À quel moment a-t-on perdu de vue cette essence même de la nuit ? Là où la scène devrait être un refuge, un espace où chacun peut se sentir accepté, elle est bien trop souvent accaparée par des intérêts commerciaux ou des jeux d’ego entre programmateurs artistiques, chacun clamant avoir un meilleur goût que l’autre.

La nuit, réflecteur de la société

Et c’est ici qu’on touche du doigt l’essentiel. Nos nuits, bien plus que des échappatoires, sont des miroirs de notre société. Dans le bon comme dans le mauvais. Dans un club, des gens de milieux et d’origines divers se retrouvent et partagent un moment sans jugement. C’est un espace où les communautés minoritaires ou marginalisées trouvent un répit, où elles peuvent se sentir en sécurité, du moins pour un temps. Mais cette sécurité, cette sensation d’appartenance, ne peut exister que si ceux qui organisent, créent, et financent ces espaces s’engagent pour autre chose que leurs profits.

Car voilà le problème : aujourd’hui, la nuit appartient au business. Faire de l’argent n’a rien de répréhensible en soi, mais quand ceux qui en profitent le plus ne font rien ruisseler en retour, cela devient un vrai souci. Les petits clubs ferment, les jeunes artistes peinent à percer, et les producteurs se retrouvent à gratter leurs derniers sous pendant que les DJ stars et les plateformes de streaming accumulent les revenus. La communauté, elle, est laissée pour compte.

Quand les grandes marques détiennent les “bonnes” initiatives

Étrangement, les initiatives les plus inspirantes dans notre scène viennent souvent de marques qui ne font pas l’unanimité. Prenons Red Bull Music Academy : un modèle qui, malgré les critiques, a posé de nouvelles bases pour soutenir les talents émergents, offrant aux artistes non seulement des moyens, mais aussi un environnement de créativité et de collaboration unique. Ce concept nous inspire aujourd’hui pour notre prochain bootcamp pour DJs, un projet dans lequel nous cherchons à reproduire cette démarche de partage et de professionnalisation.

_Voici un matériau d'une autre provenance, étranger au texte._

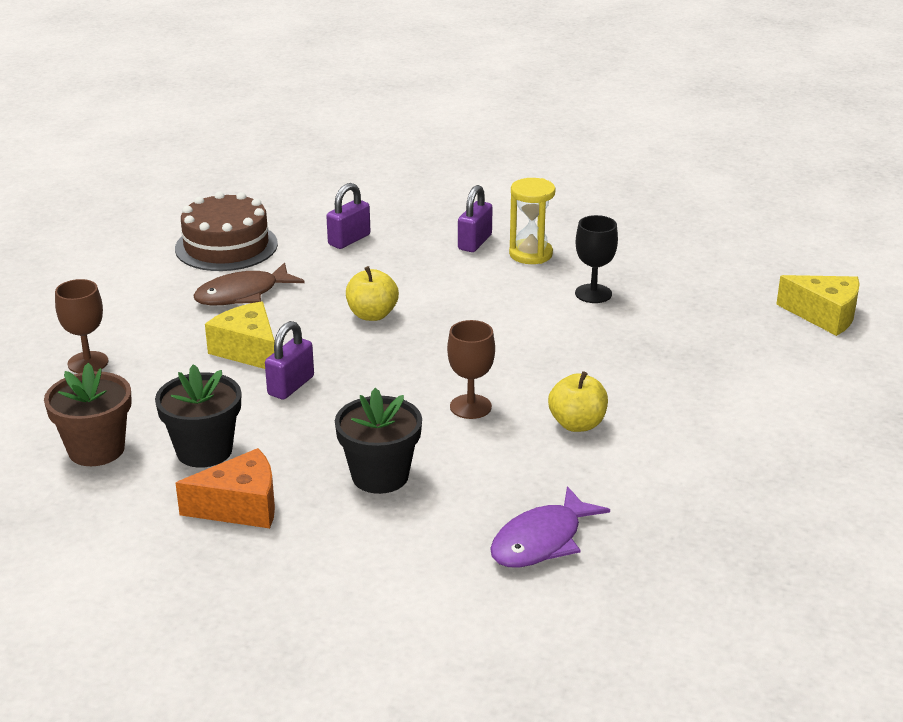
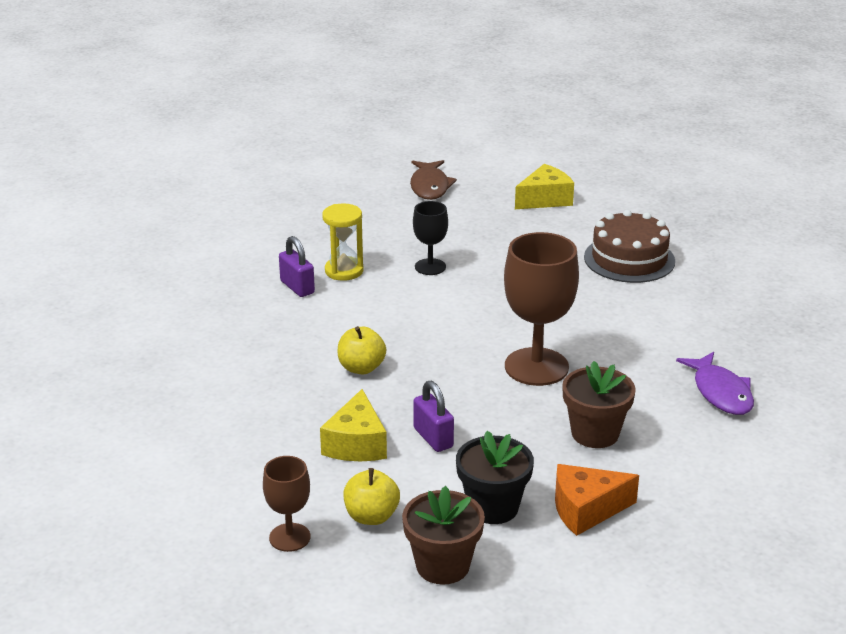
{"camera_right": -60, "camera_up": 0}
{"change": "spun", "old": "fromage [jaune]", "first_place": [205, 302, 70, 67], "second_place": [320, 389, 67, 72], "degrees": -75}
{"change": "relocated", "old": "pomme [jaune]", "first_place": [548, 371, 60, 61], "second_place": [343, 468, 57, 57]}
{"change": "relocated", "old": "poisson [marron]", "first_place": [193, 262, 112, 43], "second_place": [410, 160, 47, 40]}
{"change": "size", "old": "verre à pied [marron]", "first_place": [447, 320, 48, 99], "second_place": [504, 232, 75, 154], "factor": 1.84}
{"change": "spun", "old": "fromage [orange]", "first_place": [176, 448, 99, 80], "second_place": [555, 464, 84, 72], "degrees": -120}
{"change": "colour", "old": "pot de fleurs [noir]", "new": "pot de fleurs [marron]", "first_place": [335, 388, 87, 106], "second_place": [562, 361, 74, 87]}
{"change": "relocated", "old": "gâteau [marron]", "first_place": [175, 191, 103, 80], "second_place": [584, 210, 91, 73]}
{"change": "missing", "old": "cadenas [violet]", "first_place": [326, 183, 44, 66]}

Plus récemment, des initiatives comme “Save the Night” de Jägermeister ont aussi tenté de soutenir la scène en période de crise. Pourtant, elles soulèvent des questions — cette campagne est pilotée par une marque d’alcool, un produit qui, au niveau mondial, cause des ravages et des dépendances. Et pour ajouter à la controverse, des accusations de favoritisme, notamment autour de Peggy Gou et d’un ami prétendument mis en avant (d’après certaines sources), viennent encore ternir cette démarche.

Alors, pourquoi ces marques ont-elles le monopole des initiatives bien financées et perçues comme positives ? La réponse est simple : elles disposent de moyens quasi illimités pour modeler une image “sauveuse” de la culture, même si leurs intérêts premiers sont ailleurs. Cet afflux d’argent crée un déséquilibre, reléguant les initiatives indépendantes au second plan et fragilisant les efforts communautaires qui, eux, se battent sans le soutien des grands capitaux. Cela pose la question : peut-on vraiment considérer ces initiatives comme bénéfiques, ou sont-elles un écran de fumée masquant un problème plus profond ?

Où est la solution ?

Alors, que faire ? La solution miracle, soyons honnêtes, bah on l’a pas. Mais peut-être qu’un premier pas serait de travailler ensemble et de revoir la manière dont les revenus sont distribués. Il est aberrant que dans une même soirée, le headliner soit payé parfois 100 fois plus que les DJs locaux qui ouvrent et ferment la soirée. Peut-être qu’un effort pour rendre les entrées plus accessibles ferait la différence (oui on radote et on arrêtera pas). Plus de quinze euros pour une entrée, cela reste élevé pour beaucoup, et si certains ont de lourds coûts, nous savons aussi, en soumsoum, ce que gagnent certains clubs et promoteurs.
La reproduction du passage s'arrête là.